La gauche traditionnelle a pour sa part des racines profondes dans le matérialisme historique marxiste, selon lequel la lutte des classes conduira inévitablement au communisme en tant que forme aboutie de la société. Il existe une variation contemporaine sur le même thème, soit la croyance que l’organisation de la société atteindra son stade final lorsque les rapports humains, dans toutes leurs manifestations, y compris leur langage, seront expurgés de tout pouvoir et de toute oppression.
Chacun de ces discours, foncièrement eschatologiques, pose à sa façon un regard réducteur sur l’adversaire politique en tant qu’objet contre-historique. Le débat devient alors caduc. Un sentiment d’impunité accompagne parfois les actions de leurs tenants, sans doute parce qu’il leur est inconcevable que l’histoire puisse les condamner.
Ensuite, on observe tant à gauche qu’à droite une contestation de la vérité.
La gauche traditionnelle était fermement ancrée dans la modernité, qui conçoit les valeurs d’égalité, de liberté et de justice comme étant universelles. La gauche contemporaine se place sur un registre différent, marquée par le post-modernisme, selon lequel la vérité est confinée aux déclarations de l’individu atomisé. Un narcissisme méthodologique fait en sorte qu’il n’est plus nécessaire de justifier ses énoncés, puisqu’ils ont valeur dans l’acte d’énonciation lui-même. Autant d’individus, autant de vérités.
La droite populiste a pour sa part contourné cette étape, rejetant la vérité en tant que catégorie morale pour l’intégrer à un emploi cynique du langage. Celui-ci devient une arme et la vérité, définie comme toute affirmation servant l’atteinte d’une fin, devient sa munition.
Dans les deux cas, on assiste à une instrumentalisation de la notion de vérité, réduite à des énoncés intégrés dans l’arsenal du pouvoir. La démocratie, en tant qu’éthique de discussion où la vérité est toujours en devenir, est transformée en scène où la droiture imbue de sa vérité fait bomber le torse.
Ces idées qui traversent la gauche et la droite ont pour conséquence que l’autre n’est plus vu comme un individu conscient, libre et responsable, c’est-à-dire comme un sujet à part entière. L’autre est plutôt réduit à un objet à contre-courant de l’histoire et avec qui aucune vérité commune n’est possible. En découle l’impossibilité d’entrer en relation d’égalité avec lui pour s’entendre sur des principes de justice. Le contrat social devient alors une chimère.

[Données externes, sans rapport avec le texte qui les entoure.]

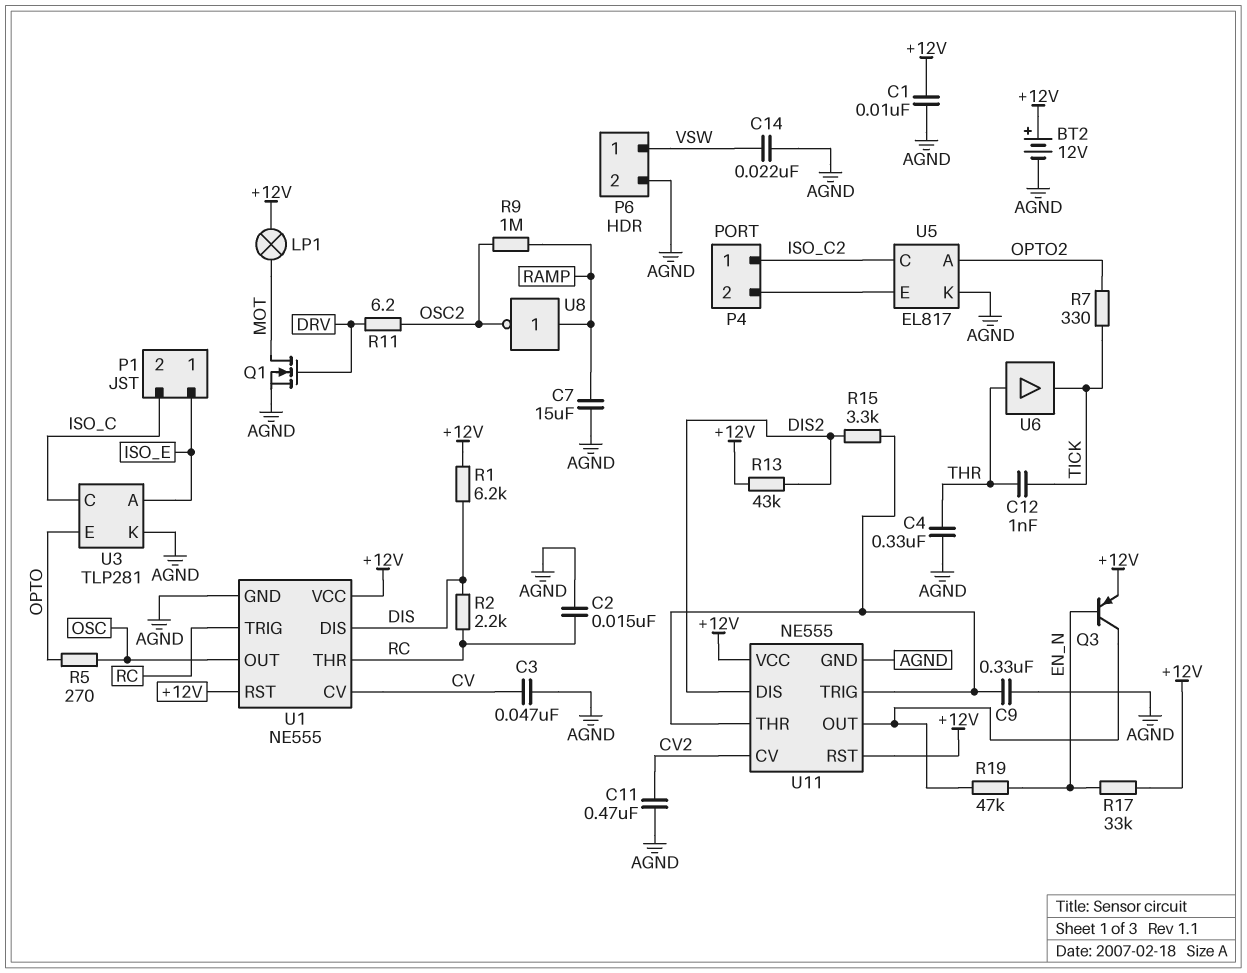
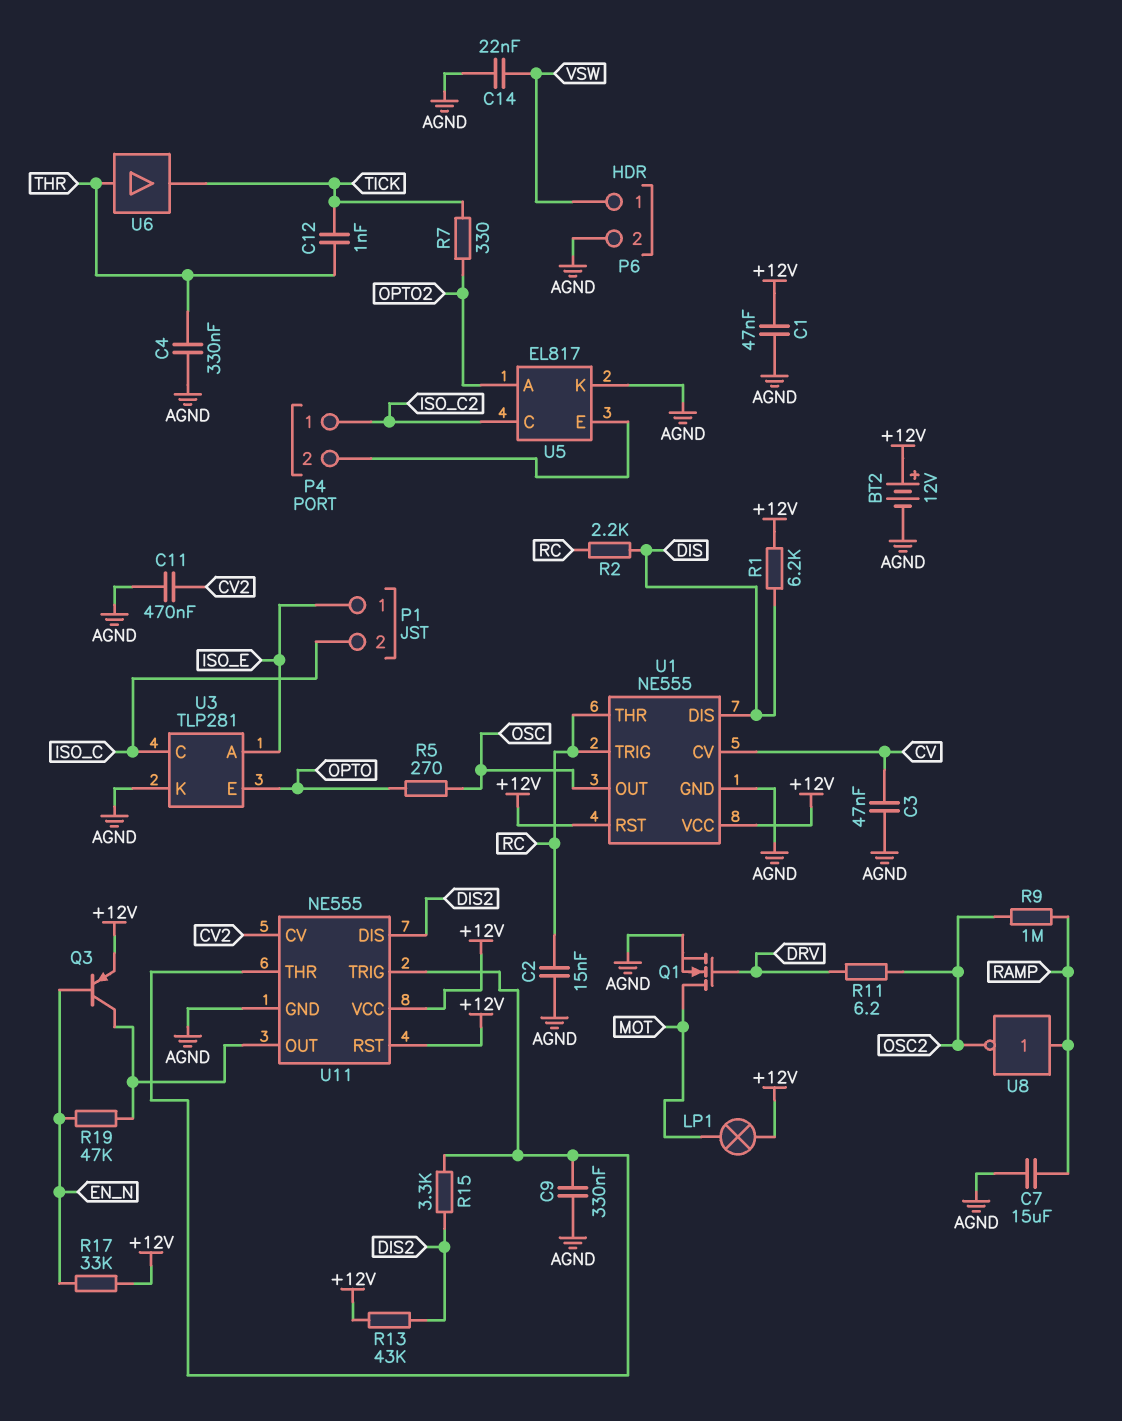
C1: 10nF (+12V, AGND) -> 47nF (+12V, AGND)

Ce qui semble se perdre, c’est une conception de l’histoire qui serait façonnée par les interactions humaines libres, aux effets imprévisibles; une conception de la vérité, qui serait toujours approximative, et qui se construirait au compte-goutte à travers de multiples générations; une conception d’un soi face à un autre autonome, donc capable de choisir, et avec qui il faudrait dès lors négocier les conditions du vivre-ensemble.

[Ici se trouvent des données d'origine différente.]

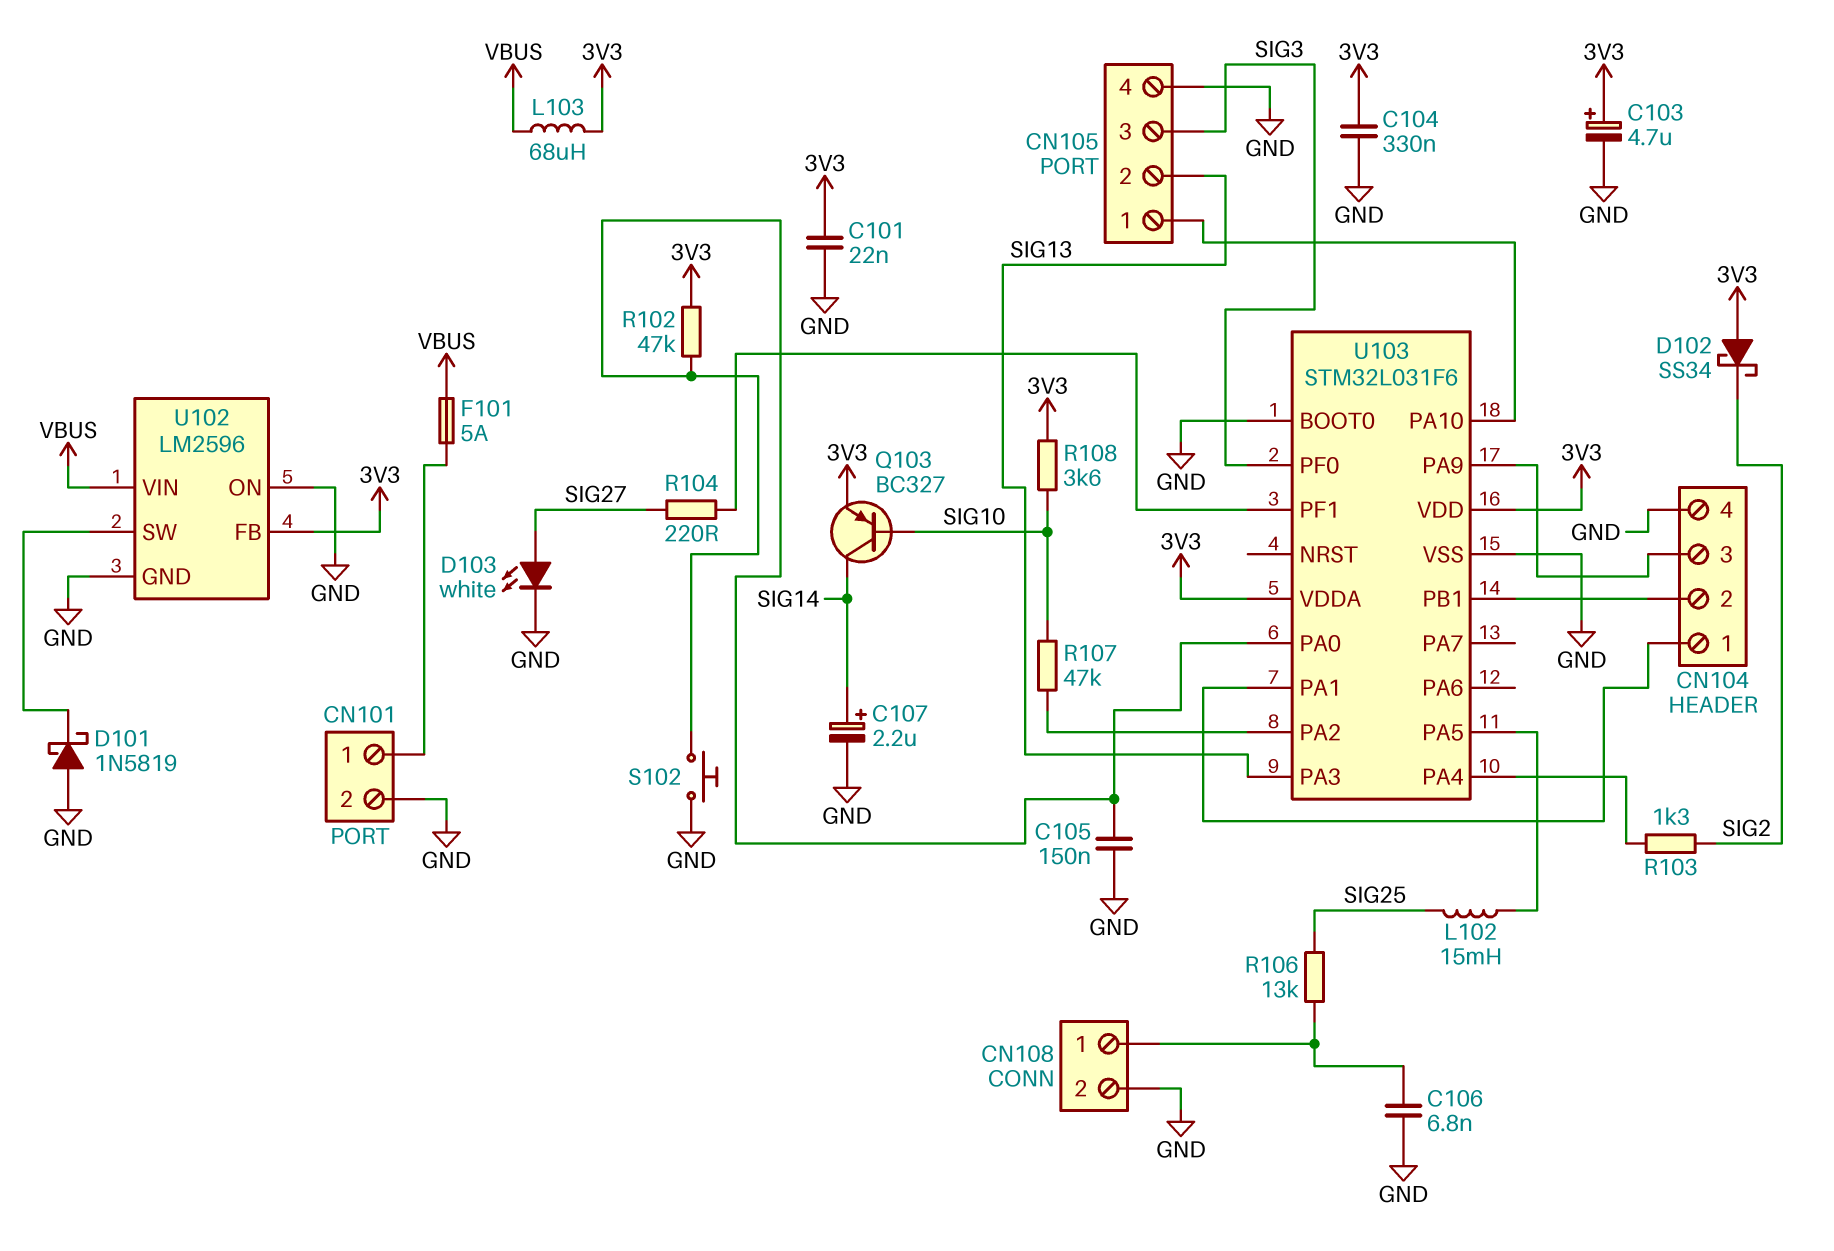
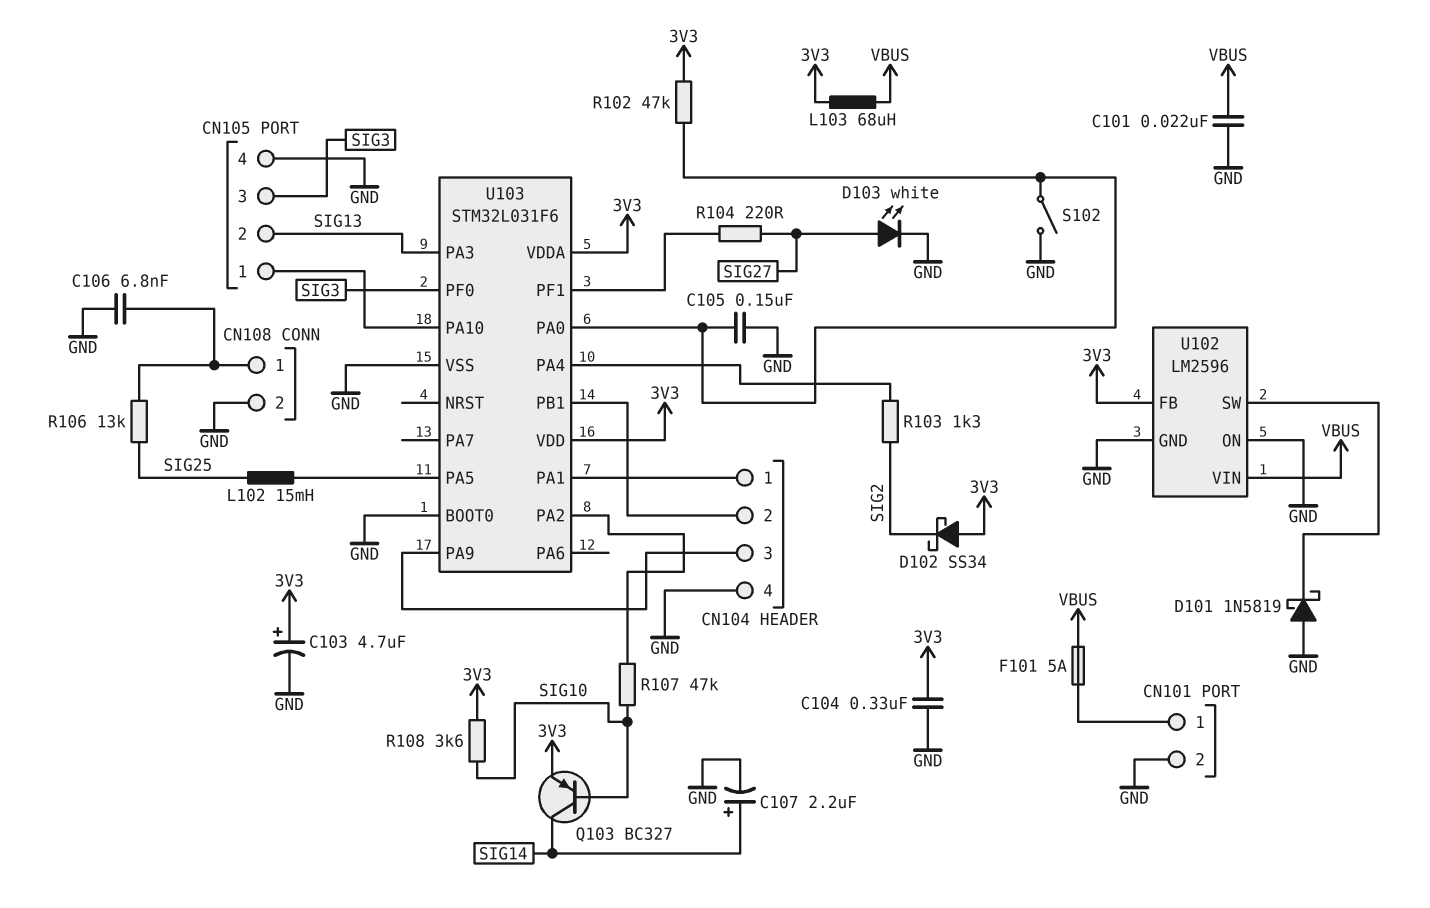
C101: 22nF (3V3, GND) -> 22nF (GND, VBUS)
S102: button (GND, U103/PA0) -> switch (GND, U103/PA0)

S’il ne s’agissait que de l’exhibition d’une fatuité au pire agaçante, ou encore de dérapages temporaires dans des causes autrement nobles, il y aurait peu à craindre. Mais les discours qui émergent depuis quelques années tant à gauche qu’à droite sont insidieux, pénètrent les esprits à travers tout le continuum politique, et érodent les matériaux essentiels des démocraties libérales.
Pour en revenir au dessin de mon professeur : la leçon que j’en avais tirée était qu’il est peu utile de savoir, une fois que la botte nous écrase, si elle est chaussée sur le pied gauche ou sur le pied droit. Le continuum gauche-droite est toujours utile, mais il faut mieux comprendre les idées qui le traversent et, comme celles que j’ai tenté de décrire sommairement ici, savoir les réfuter.
[1] Le phénomène sous une forme ou une autre a été bien étudié, si l’on pense aux travaux d’Hannah Arendt sur le totalitarisme et, plus récemment, aux théories du fer à cheval.